In TMA and 0.25–2 mm MA, a strong positive correlation was observed between the MWD, the GMD, and D. Conversely, in 2–10 mm MA, a significant positive correlation was found only between the MWD and GMD. The MWD and GMD of TMA significantly correlated not only with carbon and nitrogen in macroaggregate and Wf but also with carbon in 0.25–2 mm MA and the fractal dimension (D) of 2–10 mm MA. In 0.25–2 mm MA, the MWD, the GMD, and D were all highly significantly correlated with nitrogen in aggregates of different particle sizes in this soil sample. Meanwhile, they highly significantly positively correlated with macroaggregate carbon and significantly negatively correlated with Wf carbon. Furthermore, a notable correlation was observed between the stability of 0.25–2 mm MA and the MWD and GMD of 2–10 mm MA, as well as the aggregated carbon content present in TMA. The stability of 2–10 mm MA significantly negatively correlated with D in 0.25–2 mm MA, Wm-RN in TMA, and Wf-RN in 0.25–2 mm MA, and it significantly positively correlated with RC and RN in Wm in 0.25–2 mm MA and Wf-RN in TMA. The stability of the three soil samples exhibited a positive correlation with RC and RN in WM, while displaying a negative correlation with RC and RN in Wm and Wf. The stability of the TMA exhibited a stronger correlation with various indicators regarding its aggregates, but it might have also been influenced by the aggregates of the 0.25–2 mm MA and 2–10 mm MA. A significant correlation was observed between the aggregated carbon content of TMA, 0.25–2 mm MA, and 2–10 mm MA soil samples and equivalent nitrogen. The correlation between RC and RN in WM was stronger than that of Wm and Wf. Meanwhile, RC and RN in Wm and Wf of TMA were also significantly correlated with those of other aggregates.
Across the dataset, higher aggregate stability (higher MWD and GMD and lower D) aligned with higher TC and TN. This pattern was particularly evident in the 0.25–2 mm MA fraction. Higher stability also aligned with greater RC and RN allocation to WM. In contrast, greater RC and RN allocation to Wm and Wf was generally associated with lower bulk-soil TC and TN and weaker aggregate stability.

4. Discussion

4.1. Influence of Tillage Methods on Aggregate Composition

This study revealed significant correlations between aggregate stability (MWD, GMD, and fractal dimension (D)) and the size of mechanical aggregates, with stability decreasing as soil depth increased.

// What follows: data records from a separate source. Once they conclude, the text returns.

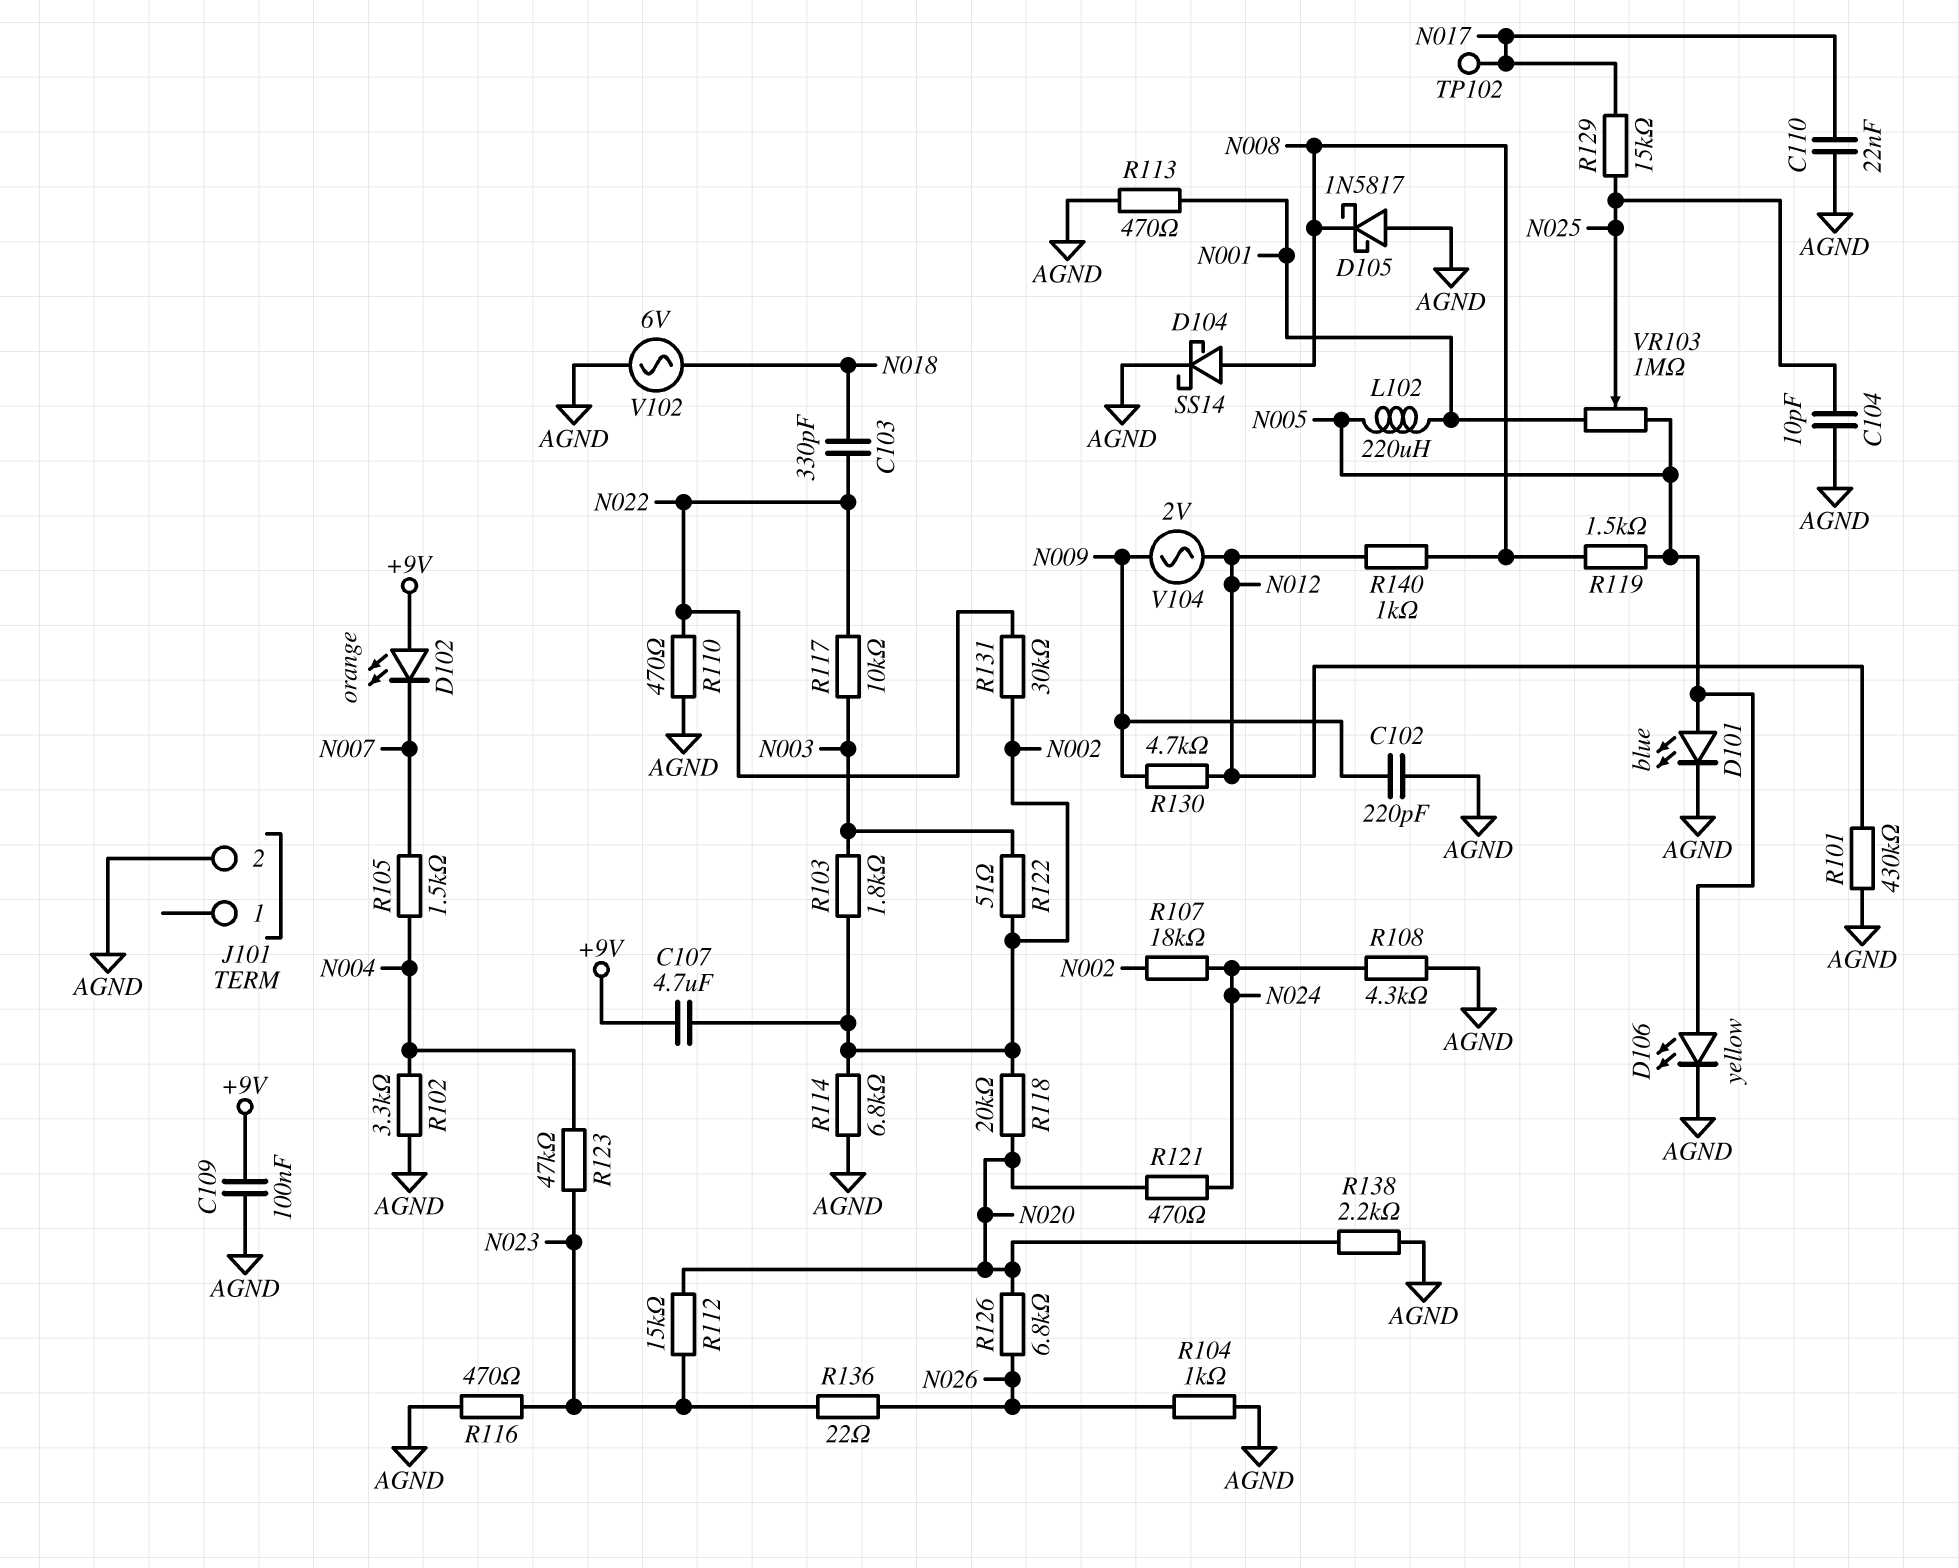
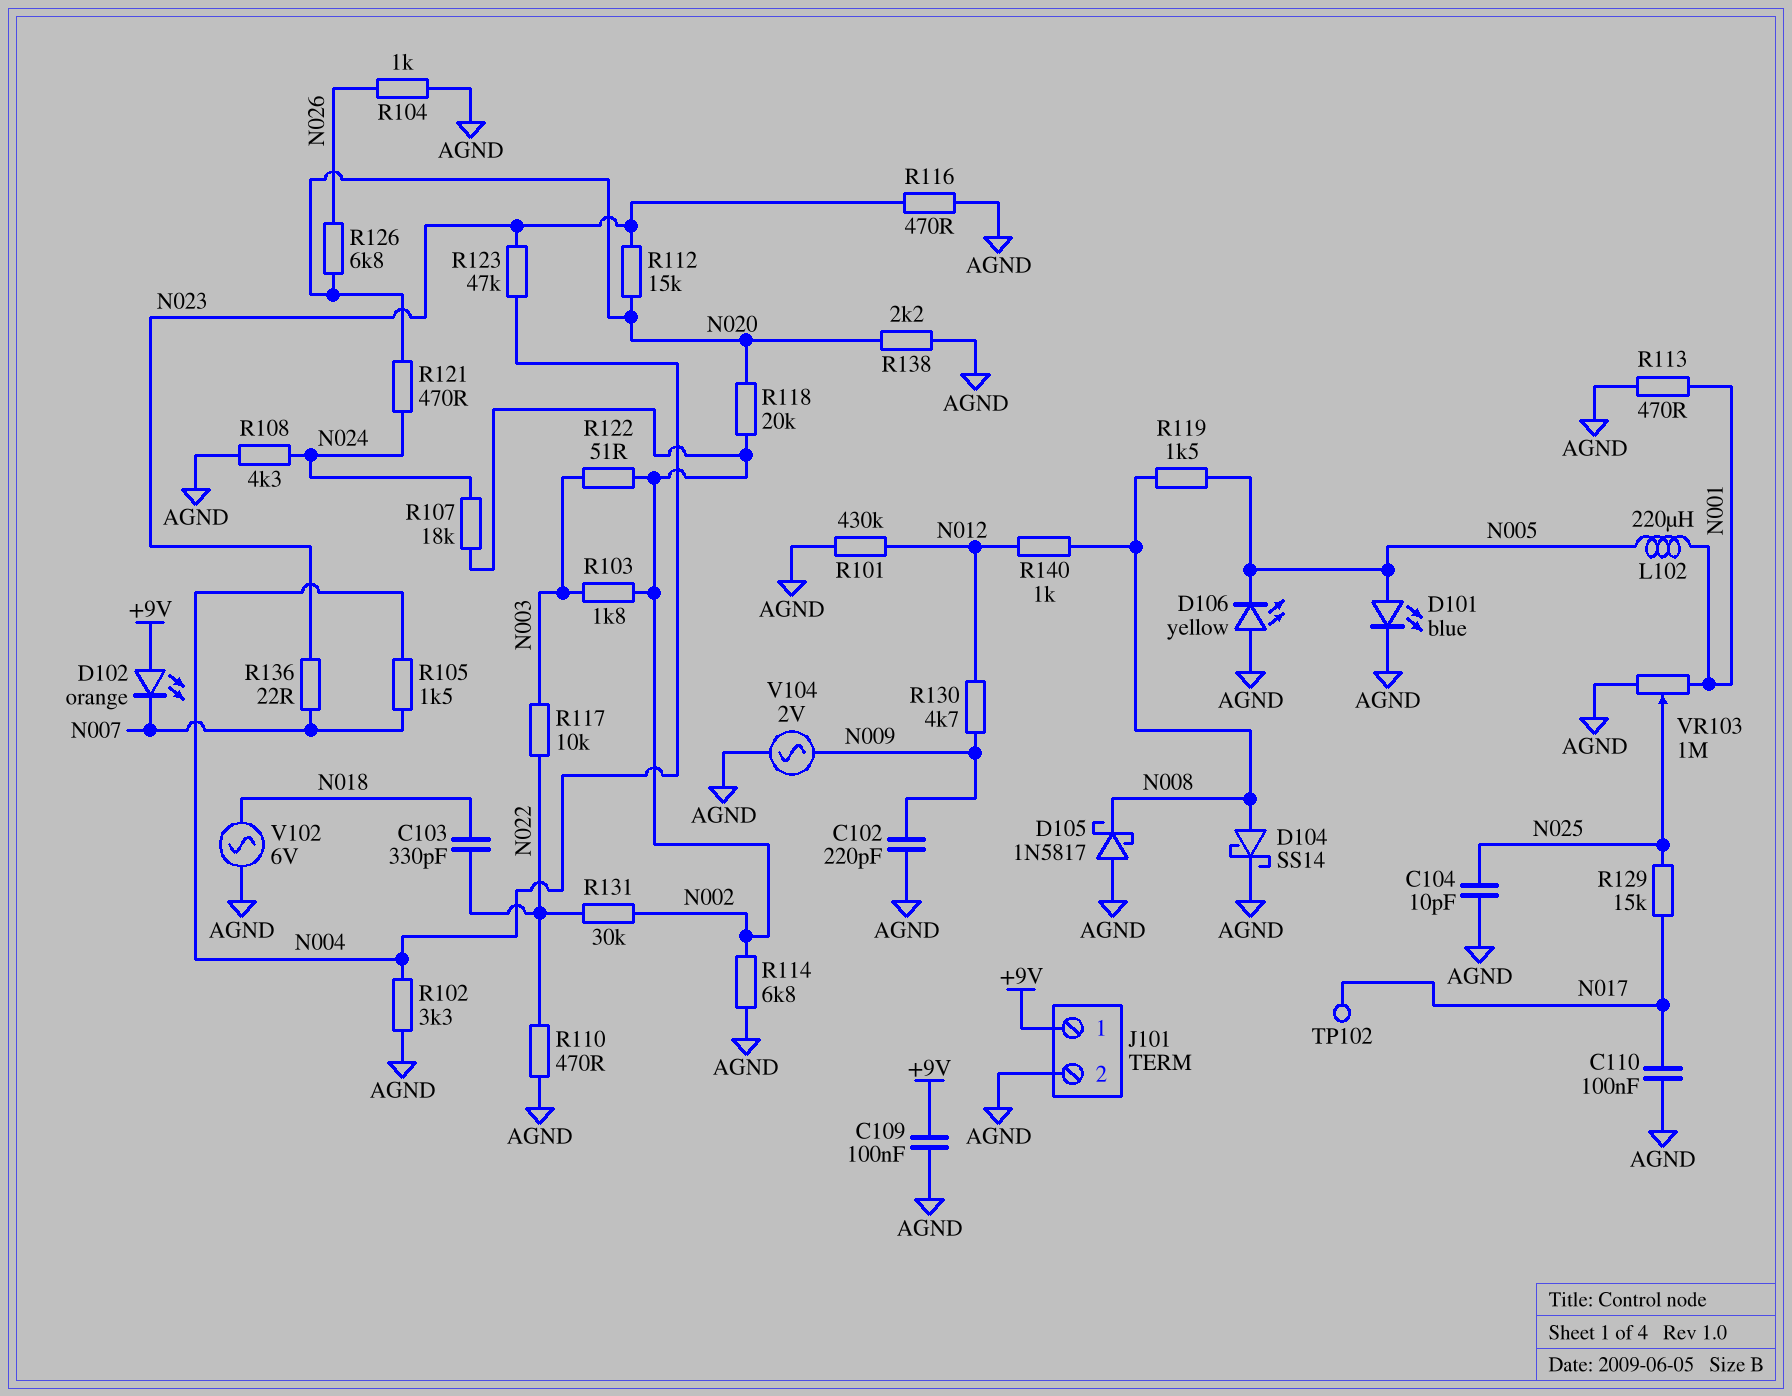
C107: 4.7uF (+9V, N002) -> none
C110: 22nF (AGND, N017) -> 100nF (AGND, N017)
D106: LED yellow (A N005, K AGND) -> LED yellow (A AGND, K N005)
J101 pin 1: none -> +9V
R136: 22 (N023, N026) -> 22 (N007, N023)
V104: AC 2V (N009, N012) -> AC 2V (AGND, N009)
VR103: 1M (N001, N005, wiper N025) -> 1M (AGND, N001, wiper N025)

This pattern aligns with previous studies [29,30], where surface soil aggregates exhibited higher stability due to greater moisture, microbial biomass, and organic matter content. As soil depth increased, there was a gradual reduction in soil moisture, microbial biomass, and material composition, as well as a decline in the content of binders that form aggregates. These changes may have contributed to reduced aggregate stability at greater depths [31]. The relatively high aggregate stability observed at the baseline (2016) likely reflects the initial soil structural condition prior to the experimental treatments. Because this baseline is not a contemporaneous control, differences from the 2022 measurements may also be influenced by interannual variability (climate and crop growth) and thus should not be interpreted as treatment effects alone.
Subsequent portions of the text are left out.